This episode tackles a common struggle in chess visualization: mastering piece location exercises without context. Aiden explains that multiple listens are essential for building a foundational understanding, as audio cannot perfectly cater to individual brain processing. He then provides two key strategies for overcoming mental overload: encoding more relational information per piece for better chunking, and identifying the overall "story" or momentum of the position to tie disparate elements together.

Episode description

Aiden answers your questions about conceptualization and making the adult brain better at Chess.

Send your questions to @AidenAtDontMove on Twitter, or aiden@dontmoveuntilyousee.it

To learn more about Don't Move Until You See It and get the free 5-day Conceptualizing Chess Series, head over to https://dontmoveuntilyousee.it/conceptualization

Transcript

Q&A: Why Multiple Listens Are Key

Hi, it's Aiden. Welcome to another episode of the Saturday QA here on the chest visualization with Don't Move podcast. One day, one day I will make an intro for this and I'll change the intro for the other episodes. Uh but it is not this day. I will. At some point. Surely, I promise.
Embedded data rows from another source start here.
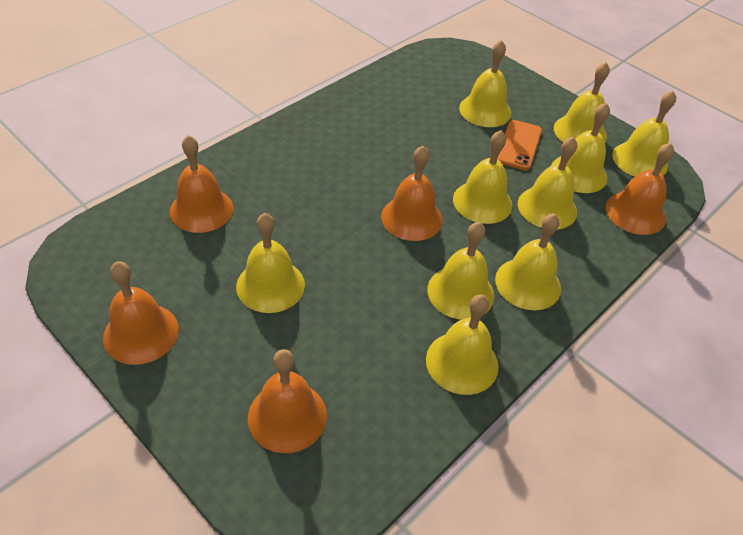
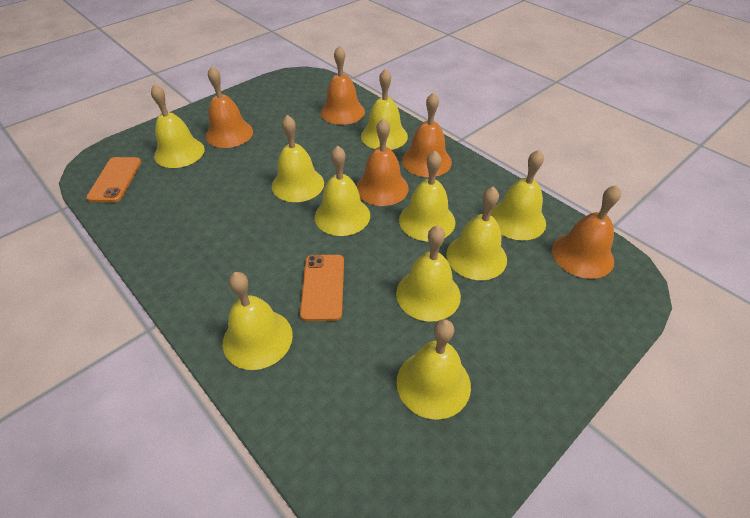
orange phone: 1 -> 2

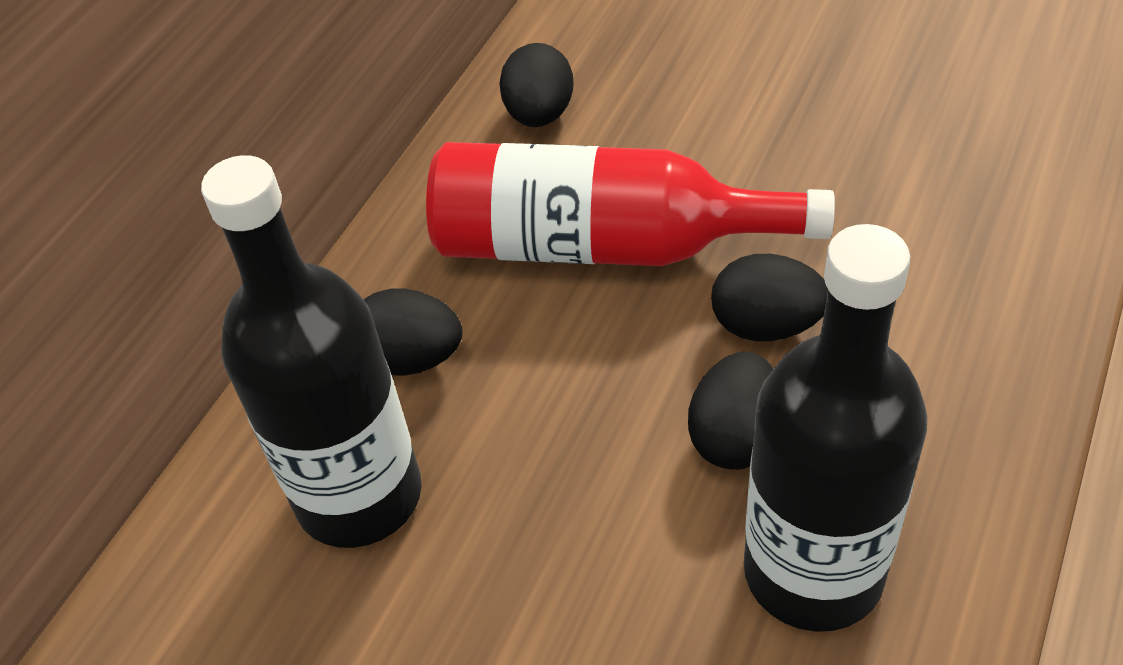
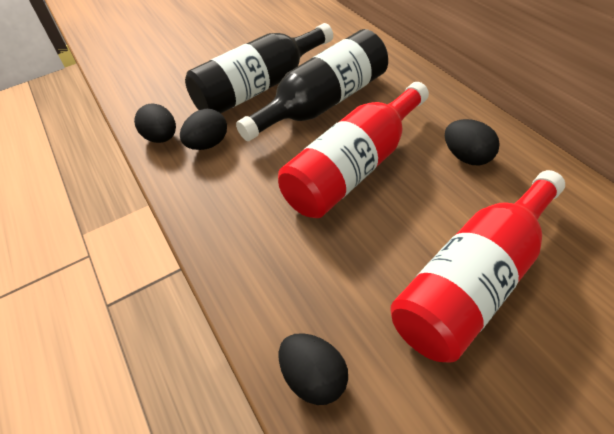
red bottle: 1 -> 2

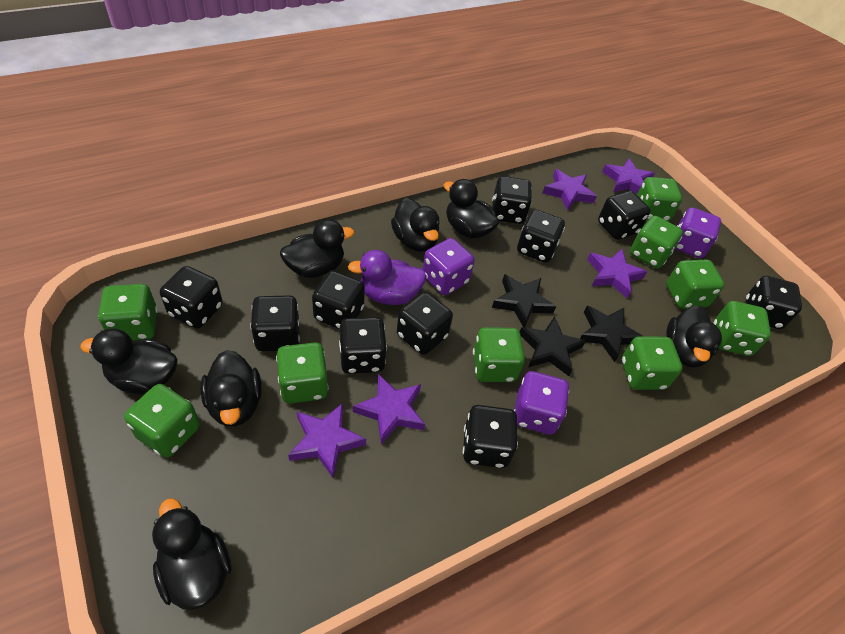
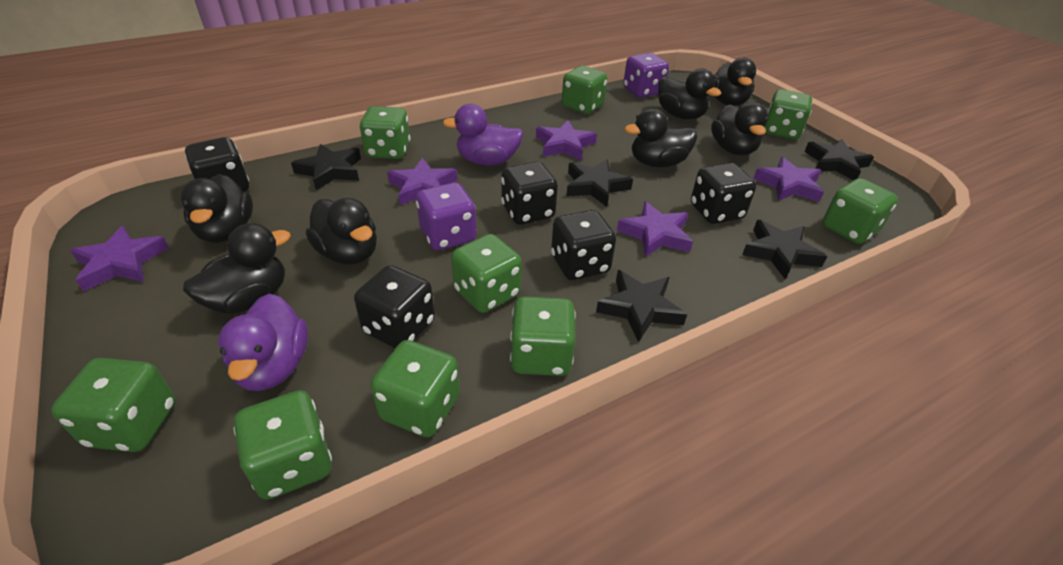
black dice: 10 -> 5
black star: 3 -> 5
purple dice: 3 -> 2
purple duck: 1 -> 2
For those who don't know, this episode is a weekly episode we do where I answer questions from all of you.

Uh sent to me through email or comments in the Don't Move membership system or wherever else you can leave questions. uh and I try and answer them basically as a way to help you all connect some of the theory uh and practice that you're doing in uh these episodes here on the podcast with particular practical individual situations and questions.

I figure if one of you is asking me a question, there's probably many of you that have the same question. Uh so if you have questions of your own, please do not hesitate to reach out Aiden at don't move until you see.it. And I would absolutely love to hear from you. There's also a contact form on the site. Uh don't move until you see dot it if you want to reach out. Uh there. Today's question comes from Jeff.

James says, Hi Aiden. I've noticed that I'm able to play games blindfolded, but for certain exercises on the site, I really struggle. It's the exercises when you read the piece locations out and then have to solve for the game. I feel very overloaded and I often forget most of the locations. I try to relax, but my brain can't seem to hold it all, so I just end up forgetting most of the locations. If I listen to it like four times I can do it, but I want to be able to do it first listening.

Have you got any suggestions for this? Great site, by the way, J. Cool. Uh so fantastic question, James. I'm sure lots of people have this same question, the same concern. Uh what he's referring to here are exercises like the position exercise or the lost piece exercise that uh come up here regularly on the podcast. So you would have experienced some of these. Are the ones where I list peace locations?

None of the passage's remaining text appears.